This Is the Best Maple Syrup for Making Cocktails
Maple syrup is delicious. You knew that. It's great on pancakes, and as a sweetener in baked goods, and even as an easy way to add something to your morning yogurt. But what you may not realize is that there are different kinds of maple syrup, and some kinds are way more maple-y than others. I'm not talking about real maple syrup versus the fake stuff, I'm talking about maple syrup grades here. And friends, in the very recent past, there has been some grade inflation.
Most maple syrup you see on the grocery store shelves is Grade A, Amber Color Rich Taste. This was previously known as Grade A Medium Amber before the maple syrup rating system changed several years ago. That's excellent for most of your classic maple syrup applications like waffles and adding a touch of sweetness to things. But if you're looking for something that can really add some maple oomph to your cooking—like in cookies or barbecue sauce—you want to look beyond Grade A Amber Rich.

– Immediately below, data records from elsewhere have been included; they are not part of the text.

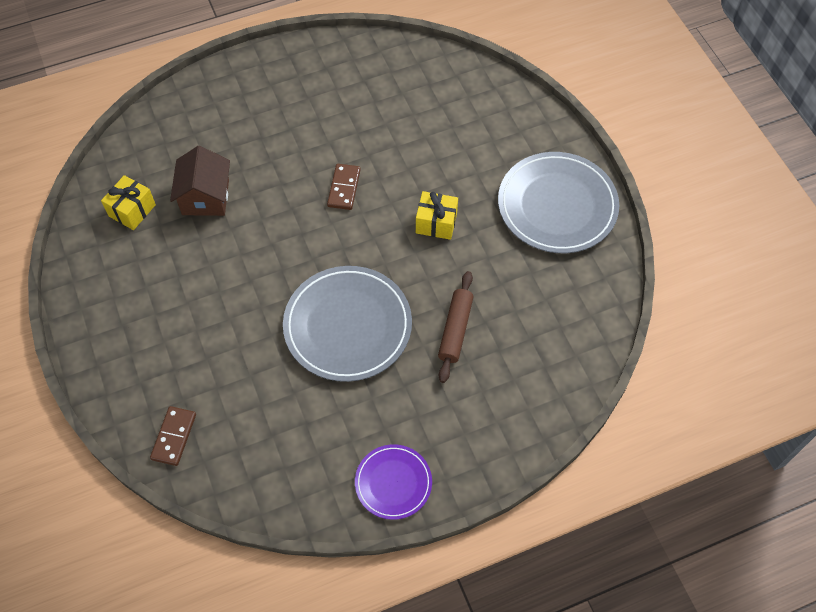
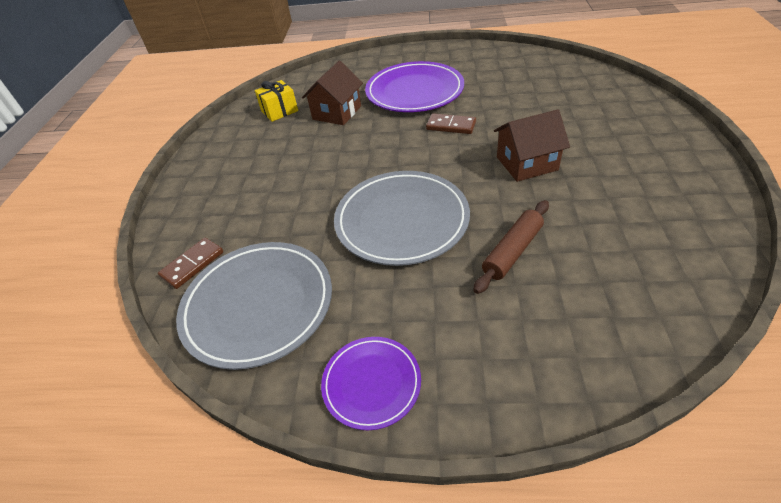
camera: 30 degrees right, 15 degrees down
(280, 141) = (414, 91): none -> purple plate
(344, 188) = (451, 126): brown domino -> brown domino turned 75 degrees clockwise
(436, 223) = (526, 163): yellow gift -> brown house
(557, 206) = (665, 174): grey plate -> grey plate (258, 305)

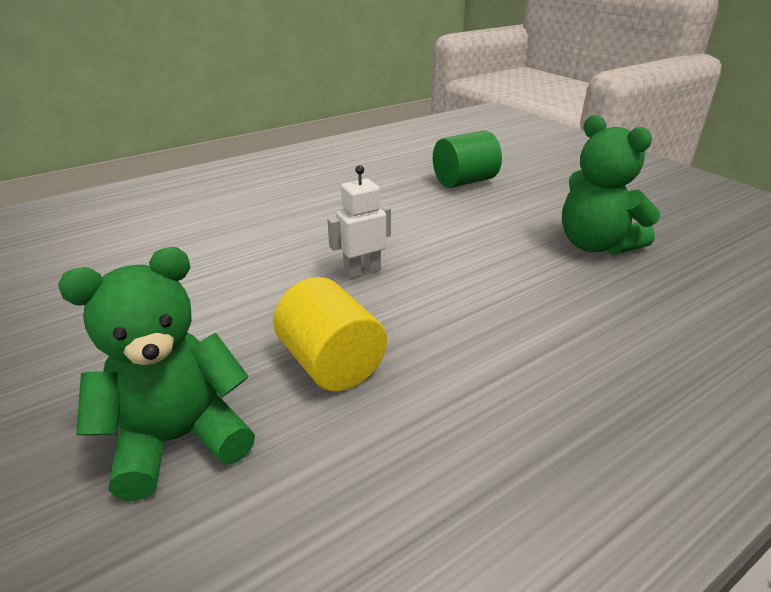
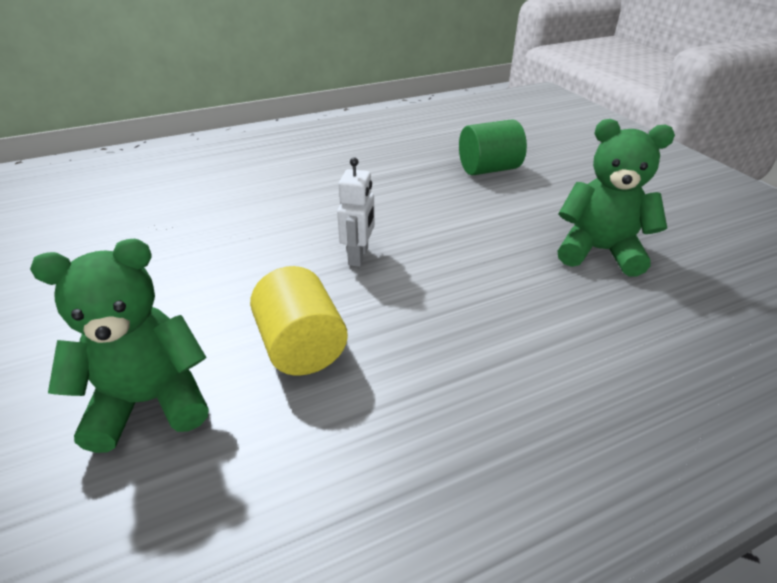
camera: 10 degrees right, 5 degrees up
(362, 271) = (359, 256): white robot -> white robot turned 120 degrees clockwise
(595, 245) = (599, 251): green teddy bear -> green teddy bear turned 135 degrees clockwise

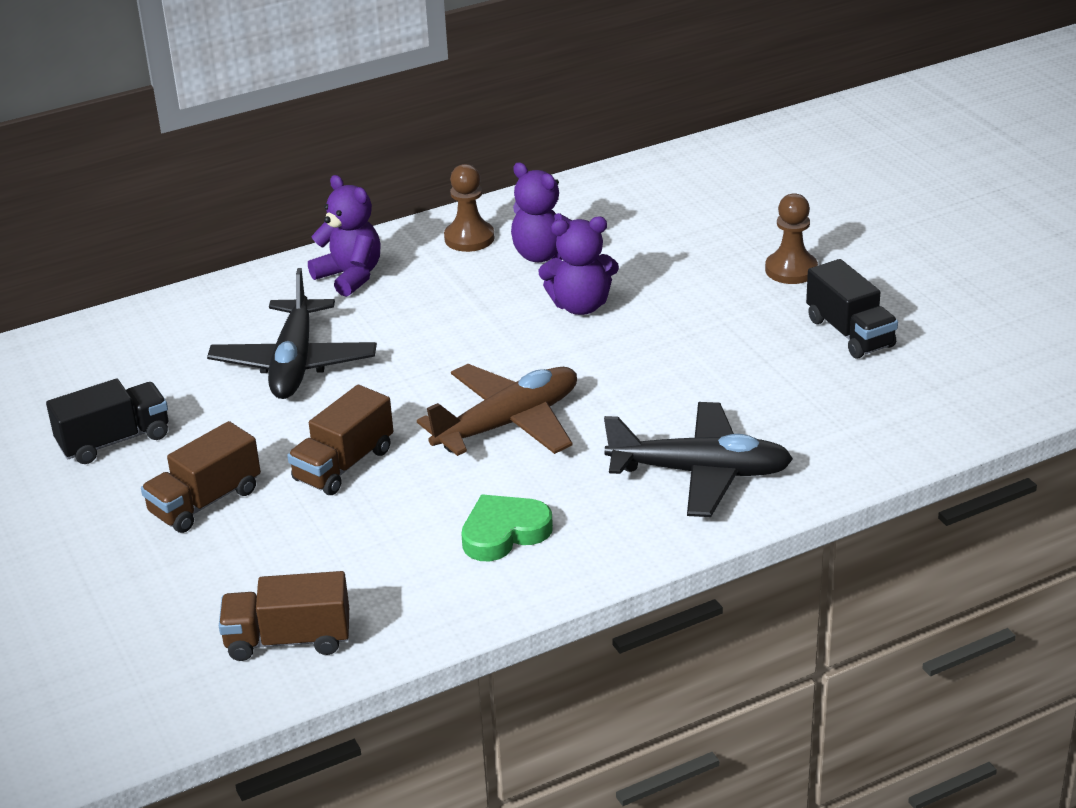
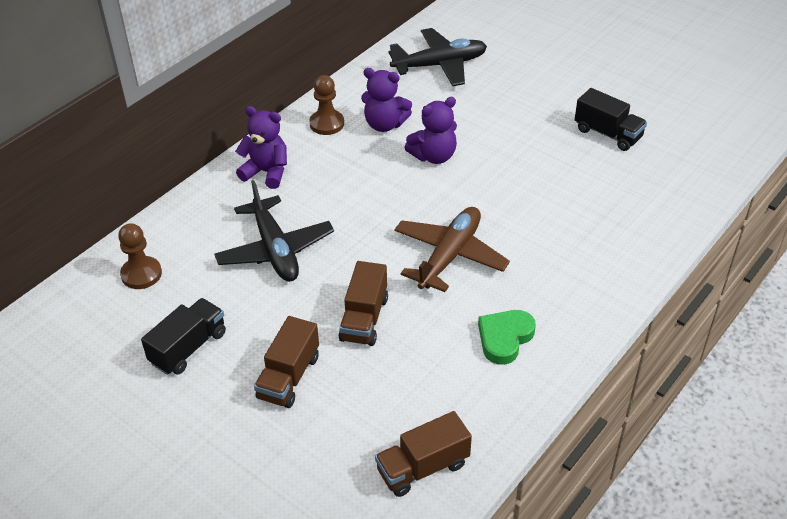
camera: 25 degrees left, 10 degrees up
(700, 473) = (592, 257): black plane -> black plane (440, 65)
(791, 270) = (543, 98): brown pawn -> brown pawn (141, 274)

What you want is Grade B—or what used to be known as Grade B. Nowadays you can find this syrup, which comes from the tailend of the sap collection process and is much stronger than the usual stuff, under the name "Grade A: Dark Color, Robust Taste." This can easily overwhelm dishes that would be perfect with the lighter stuff but it's excellent when you want something to have a strong maple flavor. I like it in particular when using maple syrup in cocktails. It's a nice replacement for simple syrup, and it can interact really well with bourbon, scotch, or rye, when you're say, making maple syrup old fashioneds. Just go a little easier on it than you would with the regular stuff and enjoy that robust flavor.